Il bello di questa release è che pur partendo da un’ispirazione che affonda le sue radici negli anni ’80, riesce a suonare davvero molto interessante e se nella produzione si odono echi degli anni ’90, tutto suona molto compatto e ben distribuito nello spettro sonoro, senza che vengano a crearsi dei mappazzoni di suono in cui gli strumenti risultano intellegibili: qui il riffing è posto in bella mostra e fierezza, in tutta la sua complessità e in tutte la sua costruzione e decostruzione, già, perché a fare la parte del leone in Lower è proprio la decostruzione delle strutture, cui vengono applicati veri e propri elementi di ingegneria per andare ad elidere alla perfezione parti di riff già esposti, per riconfezionarne di nuovi adagiati su altri tempi e su altre strutture ritmiche.
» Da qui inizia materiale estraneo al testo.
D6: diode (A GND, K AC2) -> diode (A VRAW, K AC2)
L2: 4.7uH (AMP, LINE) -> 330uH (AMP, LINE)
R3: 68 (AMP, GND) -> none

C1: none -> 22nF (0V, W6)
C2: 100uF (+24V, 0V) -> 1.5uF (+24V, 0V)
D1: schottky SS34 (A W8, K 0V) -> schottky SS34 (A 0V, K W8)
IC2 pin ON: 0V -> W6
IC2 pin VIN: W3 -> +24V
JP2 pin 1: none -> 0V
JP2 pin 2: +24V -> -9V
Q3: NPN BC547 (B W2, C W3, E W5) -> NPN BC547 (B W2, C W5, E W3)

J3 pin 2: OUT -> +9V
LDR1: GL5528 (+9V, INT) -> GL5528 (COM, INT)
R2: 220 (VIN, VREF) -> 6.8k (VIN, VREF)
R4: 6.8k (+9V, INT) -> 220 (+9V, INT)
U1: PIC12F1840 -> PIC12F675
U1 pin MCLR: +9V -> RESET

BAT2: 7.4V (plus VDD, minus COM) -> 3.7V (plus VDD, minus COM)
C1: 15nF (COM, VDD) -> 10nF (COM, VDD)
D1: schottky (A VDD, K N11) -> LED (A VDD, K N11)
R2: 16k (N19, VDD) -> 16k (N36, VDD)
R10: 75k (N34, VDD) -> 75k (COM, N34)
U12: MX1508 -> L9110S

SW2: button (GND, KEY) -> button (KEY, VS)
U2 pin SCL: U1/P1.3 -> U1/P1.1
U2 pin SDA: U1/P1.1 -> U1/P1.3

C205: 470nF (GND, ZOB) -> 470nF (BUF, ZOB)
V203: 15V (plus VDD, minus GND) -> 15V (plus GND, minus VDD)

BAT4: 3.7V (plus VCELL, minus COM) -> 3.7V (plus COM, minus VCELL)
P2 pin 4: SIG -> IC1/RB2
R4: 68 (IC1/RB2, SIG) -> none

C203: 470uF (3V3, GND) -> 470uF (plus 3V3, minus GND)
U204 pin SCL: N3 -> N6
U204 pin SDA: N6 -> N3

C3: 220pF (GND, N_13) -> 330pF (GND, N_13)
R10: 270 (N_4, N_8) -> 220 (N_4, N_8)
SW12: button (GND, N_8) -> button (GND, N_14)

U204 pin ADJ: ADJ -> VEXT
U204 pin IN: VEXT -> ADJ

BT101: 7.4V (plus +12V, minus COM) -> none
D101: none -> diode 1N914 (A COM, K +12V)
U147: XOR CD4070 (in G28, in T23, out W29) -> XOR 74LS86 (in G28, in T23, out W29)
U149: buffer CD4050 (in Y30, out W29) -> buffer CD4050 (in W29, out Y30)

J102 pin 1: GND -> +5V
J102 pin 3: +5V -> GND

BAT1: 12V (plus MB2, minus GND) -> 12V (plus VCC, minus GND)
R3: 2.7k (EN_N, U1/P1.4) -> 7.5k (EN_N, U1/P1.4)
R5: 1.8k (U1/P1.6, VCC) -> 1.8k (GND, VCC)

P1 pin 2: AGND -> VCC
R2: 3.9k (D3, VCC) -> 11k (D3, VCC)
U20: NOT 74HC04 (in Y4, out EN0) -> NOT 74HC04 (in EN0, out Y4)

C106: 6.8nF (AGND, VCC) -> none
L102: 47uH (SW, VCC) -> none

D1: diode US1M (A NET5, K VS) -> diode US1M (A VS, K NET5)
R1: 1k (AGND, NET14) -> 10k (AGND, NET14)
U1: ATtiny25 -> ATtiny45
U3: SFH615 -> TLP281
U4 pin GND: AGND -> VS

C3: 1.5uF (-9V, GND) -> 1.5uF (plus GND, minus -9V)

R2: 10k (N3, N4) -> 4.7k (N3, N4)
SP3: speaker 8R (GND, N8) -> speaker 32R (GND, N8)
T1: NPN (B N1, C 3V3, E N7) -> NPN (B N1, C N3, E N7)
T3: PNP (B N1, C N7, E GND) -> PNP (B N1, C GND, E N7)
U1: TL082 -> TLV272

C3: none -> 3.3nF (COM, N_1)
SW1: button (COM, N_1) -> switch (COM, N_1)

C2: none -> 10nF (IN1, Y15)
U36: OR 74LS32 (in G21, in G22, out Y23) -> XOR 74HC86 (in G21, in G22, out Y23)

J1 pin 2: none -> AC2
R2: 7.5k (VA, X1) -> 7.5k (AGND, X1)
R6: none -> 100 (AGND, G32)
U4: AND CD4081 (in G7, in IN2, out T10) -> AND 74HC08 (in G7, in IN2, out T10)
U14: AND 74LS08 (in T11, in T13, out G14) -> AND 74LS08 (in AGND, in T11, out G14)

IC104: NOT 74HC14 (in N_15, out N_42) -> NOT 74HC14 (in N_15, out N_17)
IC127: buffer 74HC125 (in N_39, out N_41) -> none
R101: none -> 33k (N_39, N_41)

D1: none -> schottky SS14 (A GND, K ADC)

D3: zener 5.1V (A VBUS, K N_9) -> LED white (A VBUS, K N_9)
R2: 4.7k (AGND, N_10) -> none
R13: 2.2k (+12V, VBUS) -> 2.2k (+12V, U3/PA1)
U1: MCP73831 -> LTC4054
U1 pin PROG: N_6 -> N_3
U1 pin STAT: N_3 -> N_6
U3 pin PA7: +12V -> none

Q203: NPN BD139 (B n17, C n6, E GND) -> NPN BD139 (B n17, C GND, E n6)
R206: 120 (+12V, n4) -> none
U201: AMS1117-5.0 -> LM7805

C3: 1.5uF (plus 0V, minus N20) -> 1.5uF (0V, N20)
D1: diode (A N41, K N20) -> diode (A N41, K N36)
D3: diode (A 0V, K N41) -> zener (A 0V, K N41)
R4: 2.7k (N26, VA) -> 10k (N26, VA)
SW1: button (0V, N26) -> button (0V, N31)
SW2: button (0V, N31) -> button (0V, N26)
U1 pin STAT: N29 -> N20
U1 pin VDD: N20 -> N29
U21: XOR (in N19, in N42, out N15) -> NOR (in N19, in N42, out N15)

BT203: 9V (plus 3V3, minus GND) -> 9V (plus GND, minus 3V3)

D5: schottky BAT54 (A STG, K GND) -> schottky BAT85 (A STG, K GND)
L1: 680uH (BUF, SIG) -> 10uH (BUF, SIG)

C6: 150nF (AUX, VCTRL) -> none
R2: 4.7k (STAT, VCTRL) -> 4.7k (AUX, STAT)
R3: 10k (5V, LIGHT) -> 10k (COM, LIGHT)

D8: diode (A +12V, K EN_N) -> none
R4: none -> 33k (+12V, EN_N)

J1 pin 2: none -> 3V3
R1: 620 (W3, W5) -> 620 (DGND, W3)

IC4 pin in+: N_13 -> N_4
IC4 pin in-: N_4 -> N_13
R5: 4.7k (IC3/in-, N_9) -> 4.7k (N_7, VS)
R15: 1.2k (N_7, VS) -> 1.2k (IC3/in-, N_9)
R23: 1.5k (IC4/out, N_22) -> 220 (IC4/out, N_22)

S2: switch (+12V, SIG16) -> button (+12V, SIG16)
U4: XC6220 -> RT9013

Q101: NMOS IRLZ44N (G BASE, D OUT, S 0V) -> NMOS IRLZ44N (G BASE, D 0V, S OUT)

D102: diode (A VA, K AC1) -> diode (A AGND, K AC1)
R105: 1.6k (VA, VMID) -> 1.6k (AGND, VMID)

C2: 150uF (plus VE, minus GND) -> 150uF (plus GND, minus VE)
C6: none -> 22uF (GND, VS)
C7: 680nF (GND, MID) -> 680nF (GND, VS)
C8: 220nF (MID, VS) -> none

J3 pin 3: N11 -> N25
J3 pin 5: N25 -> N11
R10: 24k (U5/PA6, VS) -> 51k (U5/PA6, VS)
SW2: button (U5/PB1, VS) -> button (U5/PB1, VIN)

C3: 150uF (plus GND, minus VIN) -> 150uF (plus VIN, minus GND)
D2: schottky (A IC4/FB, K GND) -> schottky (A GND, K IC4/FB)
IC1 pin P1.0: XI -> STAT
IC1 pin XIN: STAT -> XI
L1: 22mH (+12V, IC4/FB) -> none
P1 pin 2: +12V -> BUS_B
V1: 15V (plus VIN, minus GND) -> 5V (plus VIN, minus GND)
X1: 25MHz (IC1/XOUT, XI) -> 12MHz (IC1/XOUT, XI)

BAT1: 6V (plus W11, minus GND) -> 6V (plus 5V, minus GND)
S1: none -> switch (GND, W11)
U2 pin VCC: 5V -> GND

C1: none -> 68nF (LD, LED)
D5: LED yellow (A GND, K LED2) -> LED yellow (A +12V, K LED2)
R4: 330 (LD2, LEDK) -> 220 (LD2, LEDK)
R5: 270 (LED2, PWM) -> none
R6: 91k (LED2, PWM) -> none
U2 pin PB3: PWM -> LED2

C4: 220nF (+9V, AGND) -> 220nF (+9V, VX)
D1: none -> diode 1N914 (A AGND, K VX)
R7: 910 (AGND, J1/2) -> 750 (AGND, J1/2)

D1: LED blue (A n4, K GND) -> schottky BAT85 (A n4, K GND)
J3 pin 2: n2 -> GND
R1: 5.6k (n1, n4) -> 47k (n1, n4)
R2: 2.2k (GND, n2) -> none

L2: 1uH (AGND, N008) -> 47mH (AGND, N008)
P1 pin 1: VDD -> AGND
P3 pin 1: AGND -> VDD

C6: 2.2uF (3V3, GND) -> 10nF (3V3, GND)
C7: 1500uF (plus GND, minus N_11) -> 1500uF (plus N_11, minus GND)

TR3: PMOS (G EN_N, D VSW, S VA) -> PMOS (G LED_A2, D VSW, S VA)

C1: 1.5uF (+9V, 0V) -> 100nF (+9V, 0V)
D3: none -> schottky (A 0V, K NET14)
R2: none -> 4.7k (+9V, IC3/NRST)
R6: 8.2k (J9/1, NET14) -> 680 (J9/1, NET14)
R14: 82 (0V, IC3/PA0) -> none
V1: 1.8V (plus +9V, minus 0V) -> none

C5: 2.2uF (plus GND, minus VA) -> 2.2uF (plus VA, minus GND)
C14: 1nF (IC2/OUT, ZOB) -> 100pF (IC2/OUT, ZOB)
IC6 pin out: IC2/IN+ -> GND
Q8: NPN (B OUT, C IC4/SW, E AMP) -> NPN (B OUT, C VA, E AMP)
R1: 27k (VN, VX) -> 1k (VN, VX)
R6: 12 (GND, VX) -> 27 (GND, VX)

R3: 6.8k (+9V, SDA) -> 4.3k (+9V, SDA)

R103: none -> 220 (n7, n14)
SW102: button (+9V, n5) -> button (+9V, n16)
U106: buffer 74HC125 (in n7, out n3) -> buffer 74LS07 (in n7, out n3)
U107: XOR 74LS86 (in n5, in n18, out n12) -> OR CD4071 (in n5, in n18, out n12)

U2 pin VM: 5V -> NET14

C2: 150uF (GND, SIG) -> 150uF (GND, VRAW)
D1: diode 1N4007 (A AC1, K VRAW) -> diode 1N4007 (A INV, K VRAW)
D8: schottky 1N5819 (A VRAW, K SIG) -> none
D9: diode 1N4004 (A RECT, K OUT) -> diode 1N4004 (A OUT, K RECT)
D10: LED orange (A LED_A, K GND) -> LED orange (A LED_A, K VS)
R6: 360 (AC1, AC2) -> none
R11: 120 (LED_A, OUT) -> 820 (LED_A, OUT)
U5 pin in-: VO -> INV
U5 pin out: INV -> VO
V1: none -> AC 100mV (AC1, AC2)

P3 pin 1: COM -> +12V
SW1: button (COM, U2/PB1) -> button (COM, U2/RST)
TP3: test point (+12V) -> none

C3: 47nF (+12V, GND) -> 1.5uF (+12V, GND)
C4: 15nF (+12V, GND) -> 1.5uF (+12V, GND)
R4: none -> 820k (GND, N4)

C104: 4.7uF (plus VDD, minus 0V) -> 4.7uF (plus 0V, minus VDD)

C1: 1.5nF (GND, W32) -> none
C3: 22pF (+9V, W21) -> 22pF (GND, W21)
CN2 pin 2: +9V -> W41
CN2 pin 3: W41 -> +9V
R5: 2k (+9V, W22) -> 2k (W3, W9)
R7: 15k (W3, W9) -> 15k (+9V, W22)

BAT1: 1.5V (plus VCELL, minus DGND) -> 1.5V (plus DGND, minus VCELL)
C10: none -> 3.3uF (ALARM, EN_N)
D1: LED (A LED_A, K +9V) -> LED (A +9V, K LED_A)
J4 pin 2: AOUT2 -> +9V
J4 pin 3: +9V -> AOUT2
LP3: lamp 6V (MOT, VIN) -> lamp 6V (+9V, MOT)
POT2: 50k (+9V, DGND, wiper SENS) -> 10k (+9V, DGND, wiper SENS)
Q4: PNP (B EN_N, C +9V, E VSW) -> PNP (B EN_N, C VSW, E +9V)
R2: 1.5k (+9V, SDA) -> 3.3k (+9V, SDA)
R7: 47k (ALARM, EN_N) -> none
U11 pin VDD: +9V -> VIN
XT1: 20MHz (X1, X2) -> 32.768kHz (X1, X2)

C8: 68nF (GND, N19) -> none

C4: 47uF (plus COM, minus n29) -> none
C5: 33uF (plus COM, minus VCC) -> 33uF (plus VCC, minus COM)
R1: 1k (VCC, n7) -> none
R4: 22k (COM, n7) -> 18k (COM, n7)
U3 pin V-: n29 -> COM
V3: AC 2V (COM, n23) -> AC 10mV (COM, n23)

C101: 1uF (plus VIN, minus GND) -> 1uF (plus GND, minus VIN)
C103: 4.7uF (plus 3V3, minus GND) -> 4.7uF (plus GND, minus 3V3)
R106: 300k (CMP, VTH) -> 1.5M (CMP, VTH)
Come ho già detto, le chitarre la fanno davvero da padrone ma sono perfettamente sostenute da un drumming eccellente, capace di porre l’accento dove serve, capace di andare a cercare lo scontro con il riffing, quasi a voler creare un contrappunto, dando vita a momenti ora furiosi e belligeranti e ora più avvolgenti ma sempre graffianti e taglienti come delle rasoiate, in grado di sottolineare il territorio futuristico su cui si muove il terzetto canadese: riff e ritmiche coinvolgenti ma spettacolarmente gelidi, in grado di descrivere alla perfezione la freddezza delle macchine che domineranno il futuro, mentre esplode la rabbia e la furia cieca dell’uomo che si trova a combattere l’ennesima battaglia contro le sue creature che gli si ritorcono contro.Leggendo in maniera superficiale ciò che ho scritto, sembrerebbe di trovarsi di fronte all’ennesimo onanistico lavoro di questa nostra modernità: nulla di più lontano dal vero! In Lower Form Resistance la tecnica è messa perfettamente al servizio del concept che i Dissimulator vogliono portare avanti e alle ritmiche (il mio riferimento è legato ai primi Fear Factory), hanno legato un riffing articolato e di grande spessore, sottolineando ancora di più, a mio parere, la complessità di una realtà robotica e la profondità della delusione umana, non solo verso se stessa ma anche verso le sue creature.
La prova è veramente muscolare, profonda e tecnica cui si aggiunge una ferocia che ha quasi del bestiale, tanto riesce a coinvolgere e ad abbracciare i nostri pensieri più oscuri e trasformarli in propositività, una propositività che è rappresentata da un riffing carico di tensione, di continui cambi di direzione e da un’altalena dinamica e mi rendo conto che l’unica scelta possibile è quella di dare vita ad un thrash-death ferale e sghembo, in grado di bruciare, esattamente come brucia il gelo.
Vi assicuro che non basterà un semplice ascolto per entrare nel mood di questo album, anche se sicuramente è un disco in grado di fare centro sin dal primo ascolto: consigliatissimo.